Montag, 22. Juni 2015 | 12:48 Uhr

Bozen – Weltweit sind derzeit nach Schätzungen von Flüchtlingsorganisationen sechs bis zehn Millionen Kinder und Jugendliche allein und unbegleitet auf der Flucht. Sie haben in ihrem Heimatland Folter, Mord, politische Verfolgung, Bürgerkrieg, bewaffnete Konflikte oder die vollständige Zerstörung ihrer Lebensgrundlagen erlebt. Viele von ihnen haben noch nie ein Leben in Sicherheit und „Normalität", mit regelmäßigem Schulbesuch und ohne wirtschaftliche Not, erlebt. Viele der jungen Flüchtlinge sind durch ihre Erlebnisse in ihrem Heimatland und auf der Flucht traumatisiert.

„Die Gründe warum Minderjährige allein und somit ohne Begleitung ihrer Eltern oder anderer Verwandter flüchten, sind vielfältig. Familien werden bereits im Heimatland getrennt, weil die Eltern verhaftet werden, Verwandte und Eltern sind bei Kriegshandlungen umgekommen, oder sie werden von den Eltern auf die Flucht geschickt“, erklärt Südtirol Kinder- und Jugendanwältin Paula Maria Ladstätter.
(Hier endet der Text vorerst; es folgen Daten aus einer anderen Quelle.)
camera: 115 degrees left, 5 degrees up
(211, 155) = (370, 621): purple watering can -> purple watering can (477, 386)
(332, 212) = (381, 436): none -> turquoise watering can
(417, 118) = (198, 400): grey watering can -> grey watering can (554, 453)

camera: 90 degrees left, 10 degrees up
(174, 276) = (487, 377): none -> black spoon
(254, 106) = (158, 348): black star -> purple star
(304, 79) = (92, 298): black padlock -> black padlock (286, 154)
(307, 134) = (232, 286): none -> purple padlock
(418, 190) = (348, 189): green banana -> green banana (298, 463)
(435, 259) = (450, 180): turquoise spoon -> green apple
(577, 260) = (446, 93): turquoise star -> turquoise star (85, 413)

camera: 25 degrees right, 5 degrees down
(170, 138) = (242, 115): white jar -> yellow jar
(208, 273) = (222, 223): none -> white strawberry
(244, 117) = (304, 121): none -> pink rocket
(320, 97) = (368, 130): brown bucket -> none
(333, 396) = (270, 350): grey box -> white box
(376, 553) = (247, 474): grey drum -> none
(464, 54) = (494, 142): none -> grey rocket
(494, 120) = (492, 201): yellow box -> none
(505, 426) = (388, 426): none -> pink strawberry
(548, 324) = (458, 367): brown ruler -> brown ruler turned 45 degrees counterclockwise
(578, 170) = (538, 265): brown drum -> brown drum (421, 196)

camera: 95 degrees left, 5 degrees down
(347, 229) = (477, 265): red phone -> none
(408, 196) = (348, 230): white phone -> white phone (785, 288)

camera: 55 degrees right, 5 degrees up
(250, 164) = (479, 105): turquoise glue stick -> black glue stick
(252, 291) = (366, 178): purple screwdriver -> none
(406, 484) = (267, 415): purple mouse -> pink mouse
Unbegleitete Minderjährige sind besonders starken Belastungen ausgesetzt. Sie müssen sehr oft ganz auf sich allein gestellt den Verlust ihrer Eltern bewältigen und die traumatischen Erlebnisse verarbeiten. Sie fühlen sich durch den nicht gelebten Abschied von Familie und Freunden traurig, entwurzelt und depressiv. Durch die traumatischen Erfahrungen leiden diese Minderjährigen an Schlafstörungen, Alpträumen, sind in der Schule unkonzentriert, sind aggressiv oder zeigen Verhalten mit Rückzugstendenzen. Diese Erfahrungen haben viele von ihnen als Vertrauensbruch erlebt. Ihre Eltern und Familien konnten sie nur bedingt schützen.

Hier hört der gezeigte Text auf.